Stories make data and numbers memorable. Stories are everywhere. When you think about the context of the data, stories evolve naturally. How does the data connect to you, your friends and family, the work environment or society as a whole.

2.1 Facts

A good story is based on facts and reliable sources. When evaluating facts, it's important to consider the source of the information and the evidence supporting it. According to OECD data on part-time employment rate (2021):7

36 % of women worked part-time in Germany whereas only 10 % of men did.

2.2 Visualization

Good data visualization helps to convey complex information in a way that is easily understandable and accessible to a wide range of people. By presenting data in a visually appealing and intuitive way, it can help people to identify patterns, trends, and relationships that might not be immediately apparent from a simple data table or text-based analysis.

Why not just tell the numbers as is? An important aspect of data science is to communicate information clearly and efficiently. Complex data is made more accessible.

Data visualization reveals the data.

2.3 Telling a story

Data storytelling is the practice of using data and visuals to communicate a narrative or message to an audience. It involves combining data, analysis, and storytelling techniques to create a compelling and engaging narrative that can inform, persuade, and inspire action.

Data storytelling is necessary and good because it helps people make sense of complex data and information. By presenting data in a clear and visually appealing way, data storytelling can help people understand the meaning behind the numbers, identify patterns and trends, and gain insights into important issues and problems.

By weaving a compelling narrative around the data, we can help our audience to understand the insights that we have discovered and why they matter. A data story can also help to make the data more memorable and emotionally resonant, which can help to further engage our audience and increase their interest in the subject matter.

Once upon a time ...

in a land not too far away, there were two siblings named Alex and Jamie. Alex and Jamie were very close in age and grew up in the same household with the same parents, but they had very different personalities and interests.

As they reached adulthood, Alex decided to pursue a career in finance and secured a full-time job at a large investment bank. Jamie, on the other hand, decided to focus on their passion for art and took on a part-time job as a freelance graphic designer while also working on personal creative projects.

Over time, Alex and Jamie noticed a stark difference in the way their work and career choices were perceived by society. Alex was praised for their ambition and dedication to their career, while Jamie was often questioned or criticized for not having a full-time job with benefits and stability.

Alex was also more likely to receive promotions and higher salaries, while Jamie struggled to make ends meet and was sometimes overlooked for opportunities because of their part-time status.

It became clear to Alex and Jamie that there was a gendered expectation for men to pursue full-time, high-paying careers while women were expected to prioritize caregiving or creative pursuits over financial stability.

Despite these societal expectations, Alex and Jamie continued to pursue their individual paths and support each other's choices.
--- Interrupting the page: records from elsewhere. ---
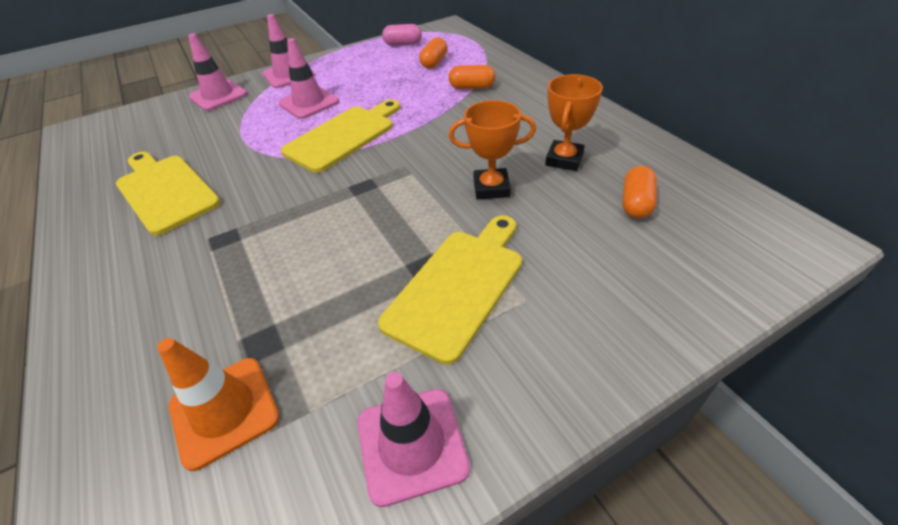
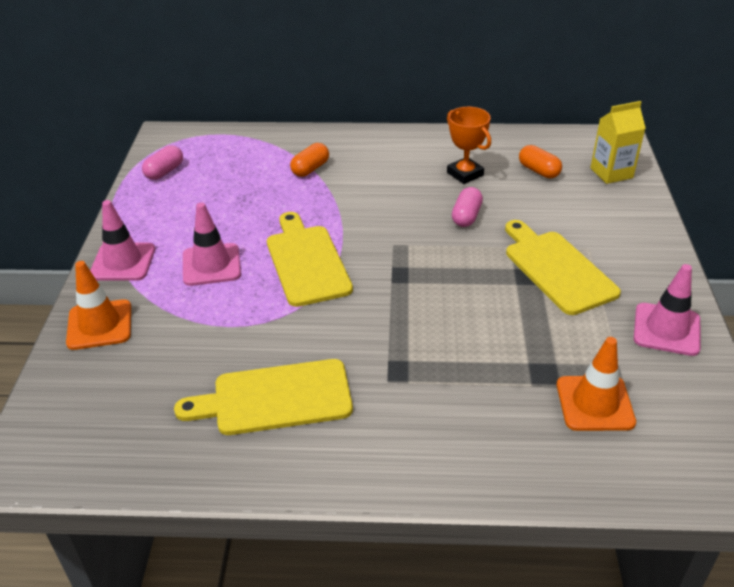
camera: 60 degrees left, 5 degrees down
(218, 96) = (99, 325): pink traffic cone -> orange traffic cone
(434, 62) = (234, 169): orange capsule -> none
(491, 188) = (466, 216): orange trophy -> pink capsule
(715, 263) = (611, 173): none -> yellow carton

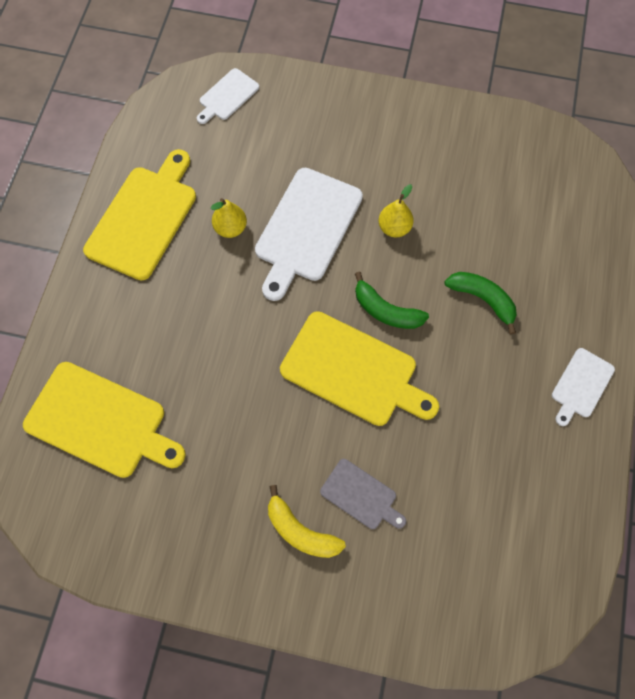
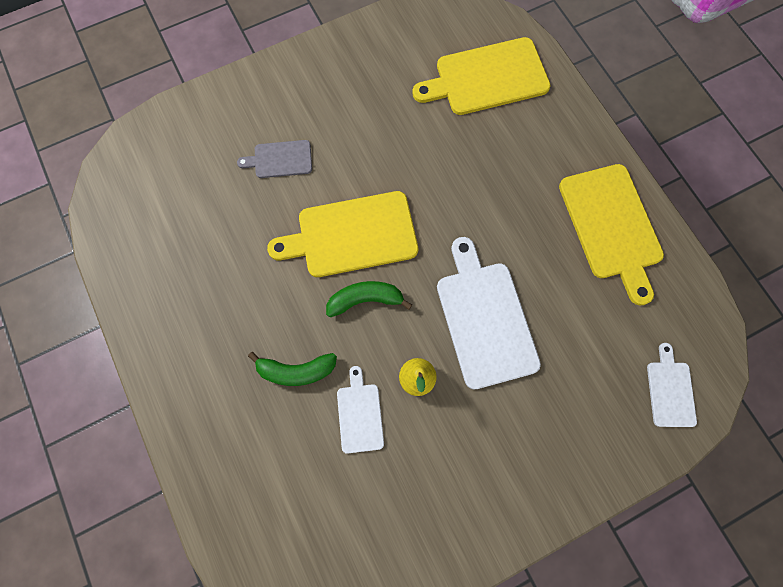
camera: 140 degrees right, 5 degrees up
(230, 228) = (541, 271): yellow pear -> none
(300, 531) = (302, 112): yellow banana -> none
(581, 385) = (170, 358): white cutting board -> white cutting board (360, 414)

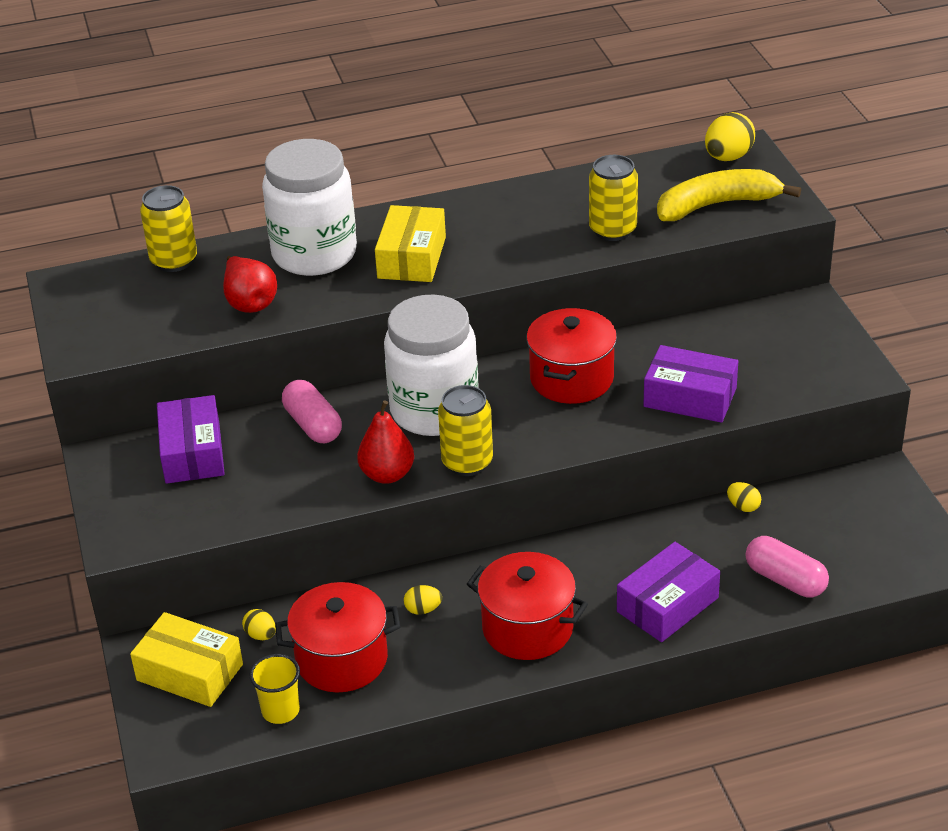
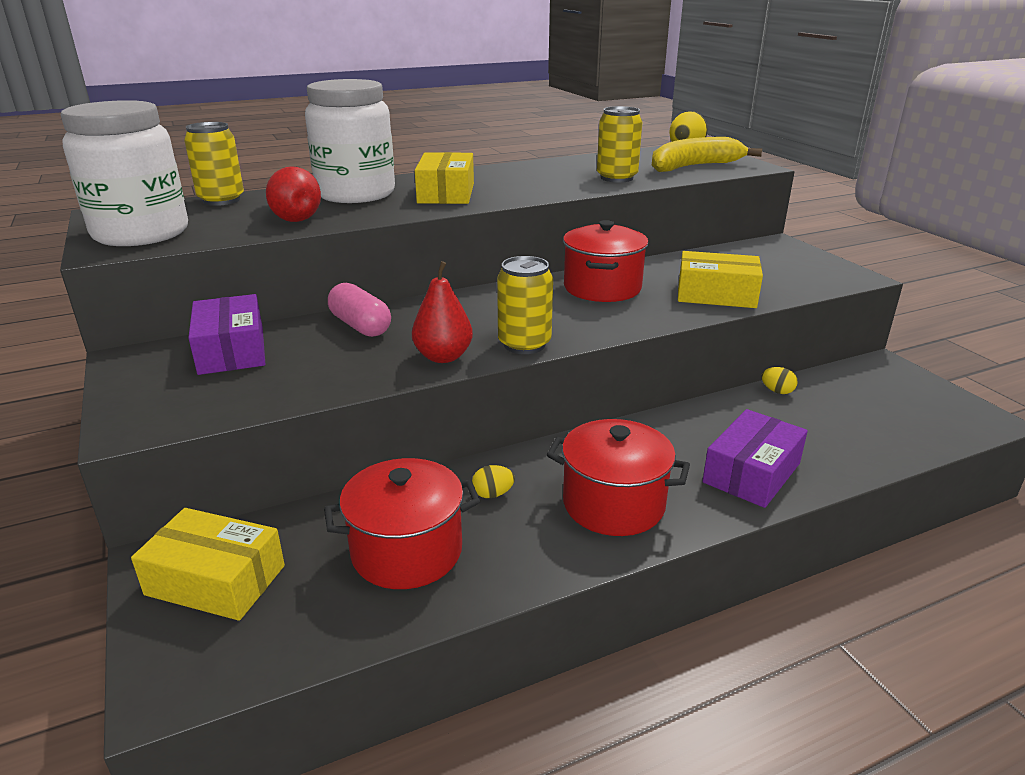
camera: 10 degrees left, 10 degrees down
(261, 635) = (307, 532): yellow egg -> none
(280, 711) = (333, 618): yellow cup -> none
(434, 411) = (480, 312): white jar -> white jar (141, 234)
(690, 397) = (716, 294): purple box -> yellow box
(785, 580) = (855, 444): pink capsule -> none

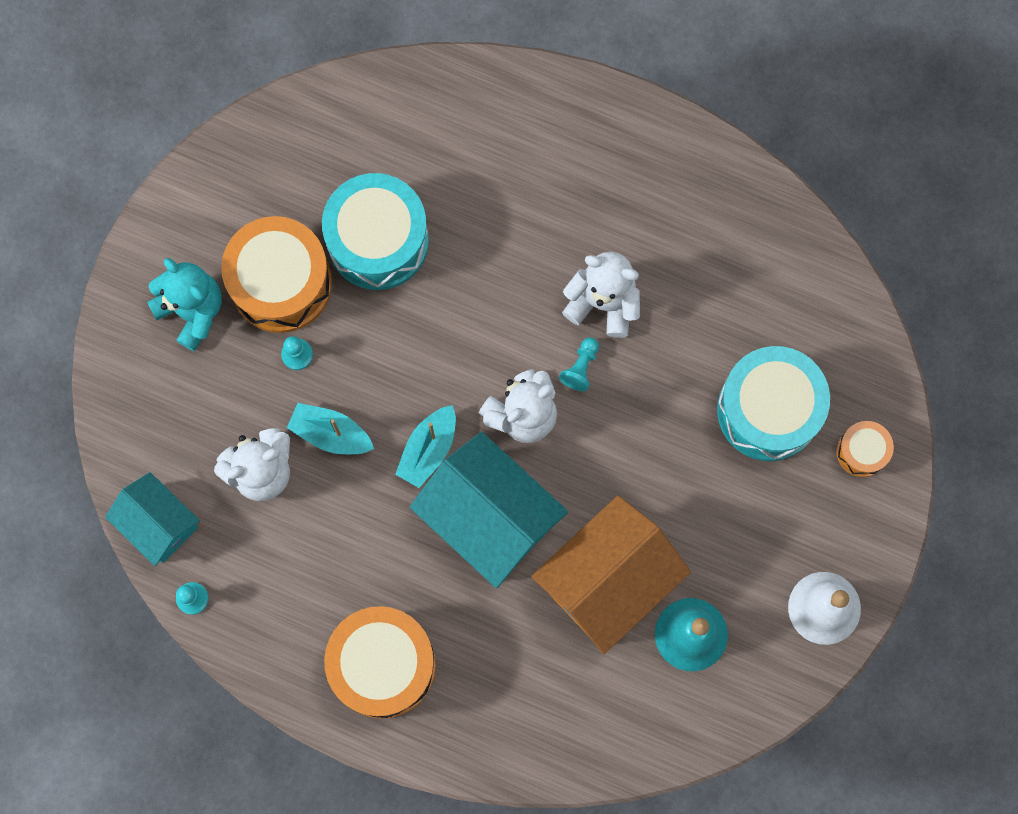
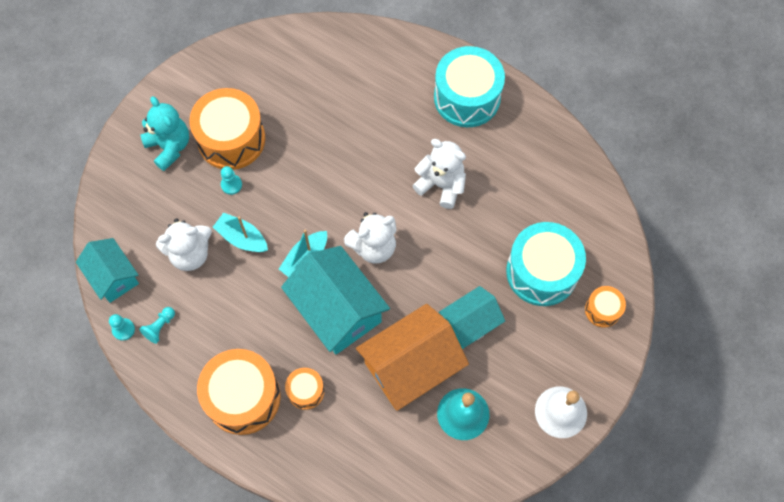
camera: 10 degrees right, 10 degrees down
(378, 240) = (300, 123): turquoise drum -> turquoise drum (467, 97)
(468, 641) = (306, 391): none -> orange drum
(581, 367) = (418, 223): turquoise pawn -> turquoise pawn (160, 327)
(679, 504) = (470, 323): none -> turquoise house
They hoped that someday, society would recognize the value and importance of all types of work and careers, regardless of gender or perceived societal norms.

2.4 Man's best friend

Humans love dogs. Dogs were domesticated by humans over 15,000 years ago. They can be perfect companions for singles, for couples for families. They differ in behavior, longevity and appetite. Figure ?? combines 6 dog characteristics in a dog score and compares this with the popularity of different breeds. From this scatterplot the authors define four categories of dog breads, e.g. the hot dogs and overlooked treasures (similar to a BCG matrix).

The Ultimate Dog Data by [informationisbeautiful](https://informationisbeautiful.net/visualizations/best-in-show-whats-the-top-data-dog/).

Figure 2.1: The Ultimate Dog Data by informationisbeautiful.

On the one hand, this is an awesome chart that transforms a huge data table in one graph, a scatter plot on two dimensions lightened by the individual dog icons for each data point. On the other hand, this graph is so complex and does not offer a major takeaway. Looking more closely to the graph, raises more questions then the graph answers, i.e. how was grooming and appetite measured? How are the 6 factors combined in the data score? When you look even more closely, you notice the easter egg.8

2.5 Less is more

Figure ?? is an awesome data aggregate. Still, "less is more" in data visualization because too much information or visual clutter can overwhelm and confuse the audience, making it harder for them to understand the key insights and trends in the data. The complex scatterplot demands a lot of attention.

Follow the slide presentation:

The concept of data-ink ratio was introduced by data visualization expert Edward Tufte. It refers to the proportion of ink or pixels used to represent actual data in a visualization, as opposed to non-data elements like gridlines, borders, or labels.

The reason why we should care about data-ink ratio is that it directly affects the clarity and effectiveness of the visualization. The more ink or pixels we use to represent non-data elements, the less space we have to represent actual data, which can make it harder for the audience to discern the insights and trends in the data.

Definition

The data-ink ratio is the proportion of Ink that is used to present actual data compared to the total amount of ink (or pixels) used in the entire display. Good graphics should include only data-Ink. Non-Data-Ink is to be deleted everywhere where possible.

2.6 Grammar of Graphics

ggplot2 is a system for declaratively creating graphics, based on The Grammar of Graphics. You provide the data, tell ggplot2 how to map variables to aesthetics, what graphical primitives to use, and it takes care of the details. ggplot2 is now over 10 years old and is used by hundreds of thousands of people to make millions of plots.


  1. Search OECD database https://stats.oecd.org/index.aspx?queryid=54746#↩︎

  2. The frightened cat among all dogs.↩︎